ExcelToDatabase is a productivity tool that can automatically import excel into a database. Supports excel files in xls/xlsx/xlsm/xlsb/csv/txt format, imported into databases including mysql/oracle/sql server/postgresql/access/hive/sqlite/dm. Automation is its main feature, because it can automatically generate table information based on excel to establish contact with the database, and finally import the data into the database table. Batch is another feature of it, because it can be automated, so you can import thousands of tables at one time instead of importing them one by one. Scheduled import and export, real-time refresh, to achieve seamless connection between Excel data and database table data.

Features

Automatic

The tool can automatically generate table names, column names, column types and lengths based on excel, and finally create tables and import data, or automatically match and append or update data based on the generated table information and database tables.

Batch

Usually you can only use other tools to manually import excel into the database one by one, but now, you can import thousands of tables at once.

Simple

Just provide the excel file location and target database connection information, and the tool will start working until all excel is imported.

Fast

It takes 3s to import all 10 excel sheets with 10,000 rows x 20 columns x 1MB each. It only takes 3m24s to import a large excel with 1 million rows x 50 columns x 300MB. It only takes 5m35s to import a giant csv with 10 million rows x 30 columns x 4GB. and importing a giant excel with 10 sheets totaling 10 million rows x 50 columns x 2GB only takes 31m25s (normal notebook test)

Smart

Do you often encounter errors when importing manually? do not worry!
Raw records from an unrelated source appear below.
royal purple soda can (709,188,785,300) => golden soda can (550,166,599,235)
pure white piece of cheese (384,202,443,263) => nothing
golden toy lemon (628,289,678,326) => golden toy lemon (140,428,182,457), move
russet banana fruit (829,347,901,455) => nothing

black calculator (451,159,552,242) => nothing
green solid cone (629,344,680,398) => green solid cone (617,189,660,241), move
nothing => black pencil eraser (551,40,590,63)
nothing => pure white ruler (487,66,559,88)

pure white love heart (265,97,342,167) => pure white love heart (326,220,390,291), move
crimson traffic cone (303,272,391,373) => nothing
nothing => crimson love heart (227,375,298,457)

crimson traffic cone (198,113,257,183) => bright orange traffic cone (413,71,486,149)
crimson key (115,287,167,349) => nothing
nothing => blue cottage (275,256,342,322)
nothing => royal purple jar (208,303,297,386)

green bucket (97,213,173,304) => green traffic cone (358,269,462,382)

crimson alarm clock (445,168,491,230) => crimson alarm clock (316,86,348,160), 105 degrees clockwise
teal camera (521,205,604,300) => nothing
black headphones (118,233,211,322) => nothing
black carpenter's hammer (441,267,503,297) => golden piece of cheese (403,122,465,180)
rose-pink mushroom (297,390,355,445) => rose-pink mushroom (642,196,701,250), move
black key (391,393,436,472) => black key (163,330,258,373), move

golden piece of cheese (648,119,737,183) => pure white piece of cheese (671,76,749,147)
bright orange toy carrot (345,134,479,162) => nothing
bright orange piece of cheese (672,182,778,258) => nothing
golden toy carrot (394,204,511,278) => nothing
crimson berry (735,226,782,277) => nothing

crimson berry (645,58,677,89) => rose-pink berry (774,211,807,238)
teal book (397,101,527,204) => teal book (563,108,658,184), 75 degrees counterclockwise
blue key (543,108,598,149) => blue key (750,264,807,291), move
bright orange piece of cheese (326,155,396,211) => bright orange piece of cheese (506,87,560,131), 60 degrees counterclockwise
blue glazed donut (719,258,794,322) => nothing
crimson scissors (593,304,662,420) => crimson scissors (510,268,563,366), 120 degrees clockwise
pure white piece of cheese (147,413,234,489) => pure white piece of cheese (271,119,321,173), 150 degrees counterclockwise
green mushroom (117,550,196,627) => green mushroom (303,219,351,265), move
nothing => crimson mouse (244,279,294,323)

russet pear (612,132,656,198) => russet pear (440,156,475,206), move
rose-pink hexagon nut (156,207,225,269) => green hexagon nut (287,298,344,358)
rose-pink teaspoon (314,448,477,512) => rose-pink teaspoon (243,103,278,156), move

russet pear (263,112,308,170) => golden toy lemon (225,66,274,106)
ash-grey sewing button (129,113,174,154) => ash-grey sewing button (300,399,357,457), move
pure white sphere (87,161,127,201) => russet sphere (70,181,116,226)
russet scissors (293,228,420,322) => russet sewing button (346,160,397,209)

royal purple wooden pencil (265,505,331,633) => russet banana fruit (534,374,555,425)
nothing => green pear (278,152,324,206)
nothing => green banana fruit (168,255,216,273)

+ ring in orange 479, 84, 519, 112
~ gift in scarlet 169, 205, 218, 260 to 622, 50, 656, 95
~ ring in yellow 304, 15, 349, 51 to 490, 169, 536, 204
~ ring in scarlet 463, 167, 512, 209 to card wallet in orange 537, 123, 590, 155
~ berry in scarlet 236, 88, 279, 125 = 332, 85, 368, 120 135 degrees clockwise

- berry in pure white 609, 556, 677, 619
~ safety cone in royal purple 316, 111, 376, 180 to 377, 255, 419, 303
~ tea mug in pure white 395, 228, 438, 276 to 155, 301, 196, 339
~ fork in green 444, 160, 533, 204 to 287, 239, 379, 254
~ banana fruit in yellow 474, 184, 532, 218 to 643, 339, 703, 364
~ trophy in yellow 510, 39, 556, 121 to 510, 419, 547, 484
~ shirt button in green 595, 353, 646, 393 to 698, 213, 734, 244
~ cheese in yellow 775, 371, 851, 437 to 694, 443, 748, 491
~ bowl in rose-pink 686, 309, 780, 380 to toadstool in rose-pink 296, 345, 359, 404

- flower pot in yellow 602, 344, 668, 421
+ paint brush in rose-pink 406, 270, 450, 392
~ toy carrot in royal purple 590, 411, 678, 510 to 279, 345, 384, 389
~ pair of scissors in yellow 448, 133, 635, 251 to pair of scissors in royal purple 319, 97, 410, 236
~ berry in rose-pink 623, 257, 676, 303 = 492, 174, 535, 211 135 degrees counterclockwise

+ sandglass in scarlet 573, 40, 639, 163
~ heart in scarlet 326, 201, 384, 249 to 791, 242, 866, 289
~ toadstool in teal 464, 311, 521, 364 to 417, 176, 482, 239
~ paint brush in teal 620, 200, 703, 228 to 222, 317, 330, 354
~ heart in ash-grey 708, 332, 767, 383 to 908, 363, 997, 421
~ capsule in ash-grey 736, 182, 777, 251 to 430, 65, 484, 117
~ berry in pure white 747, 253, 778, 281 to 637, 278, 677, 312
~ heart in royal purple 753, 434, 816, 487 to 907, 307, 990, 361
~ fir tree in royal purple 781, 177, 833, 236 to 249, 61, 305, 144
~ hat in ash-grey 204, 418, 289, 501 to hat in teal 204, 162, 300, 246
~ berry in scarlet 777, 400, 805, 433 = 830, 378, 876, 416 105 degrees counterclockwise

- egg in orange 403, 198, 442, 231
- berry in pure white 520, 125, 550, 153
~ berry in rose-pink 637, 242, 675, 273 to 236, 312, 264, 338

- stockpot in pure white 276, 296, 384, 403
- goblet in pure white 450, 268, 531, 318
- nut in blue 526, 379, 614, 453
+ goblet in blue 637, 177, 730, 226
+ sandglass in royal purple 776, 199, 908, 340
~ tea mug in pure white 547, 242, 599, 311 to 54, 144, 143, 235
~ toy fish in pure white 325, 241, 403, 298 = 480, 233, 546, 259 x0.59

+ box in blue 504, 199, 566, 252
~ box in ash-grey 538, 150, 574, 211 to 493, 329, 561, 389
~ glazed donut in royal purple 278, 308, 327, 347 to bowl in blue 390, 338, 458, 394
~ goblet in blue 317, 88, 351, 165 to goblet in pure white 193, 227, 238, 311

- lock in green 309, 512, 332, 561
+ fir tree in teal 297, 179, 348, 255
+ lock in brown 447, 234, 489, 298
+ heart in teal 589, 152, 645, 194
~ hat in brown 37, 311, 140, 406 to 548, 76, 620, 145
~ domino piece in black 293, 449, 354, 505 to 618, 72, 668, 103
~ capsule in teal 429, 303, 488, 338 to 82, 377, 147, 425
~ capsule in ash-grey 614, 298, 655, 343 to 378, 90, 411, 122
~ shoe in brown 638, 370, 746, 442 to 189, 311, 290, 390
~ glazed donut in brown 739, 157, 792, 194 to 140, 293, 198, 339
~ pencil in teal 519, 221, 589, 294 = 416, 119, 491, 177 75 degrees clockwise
Tools can easily avoid or automatically correct them.

Timing

You can use the built-in scheduled task function or combine it with other scheduled task programs to achieve scheduled import.

Real-time

Using scheduled tasks, when excel data is updated, it can be updated synchronously to the database in real-time.

Security

The software is green and requires no installation, and can work under any network conditions.

Supported Environment:

  • Windows
  • MySQL/Oracle/SQLServer/PostgreSQL/Access/Hive/SQLite/DM
  • Excel(xls,xlsx,xlsm,xlsb,csv,txt)

Where to get it

Download for Windows 10/11 (64 bit)

Usage

  1. Click ExcelToDatabase.exe to start the program
  2. Create a new database connection
  3. Create a new configuration after the database connection is successful.
  4. Select the Excel to be imported, the target table and the import mode (required)
  5. Adjust advanced options as needed (optional)
  6. Click Start

API

The tool provides API capabilities that can be called by other applications for background import without a graphical interface.

For example: ExcelToDatabase.exe "Test connection 1" "Test configuration 1"

Command: ExcelToDatabase.exe

Parameter 1: Test connection 1--connection name

Parameter 2: Test configuration 1--configuration name

Tutorial

1: New Database Connection Guide

2: One-click Importing Excel Data into a Database

3: Importing Multiple Excel Files into a Database in Batch

4: Merging Data from Multiple Excel Files

5: Scheduled Import of Excel into Database

6: Real-time Synchronization and Refresh of Excel Data to Database

Getting Help

Email: ryjfgjl.zhang@gmail.com

Email1: ryjfgjl@qq.com

WeChat: ryjfgjl

Left Options Introduction:

Excel:

Select the excel directory or file that needs to be imported.

Select files: Select one or more excel files, the selected files will be imported

Select directory: Select a folder, and all excel files under this folder will be imported.

Target table:

Auto Generate: The tool automatically generates the table name through the excel file name and sheet name.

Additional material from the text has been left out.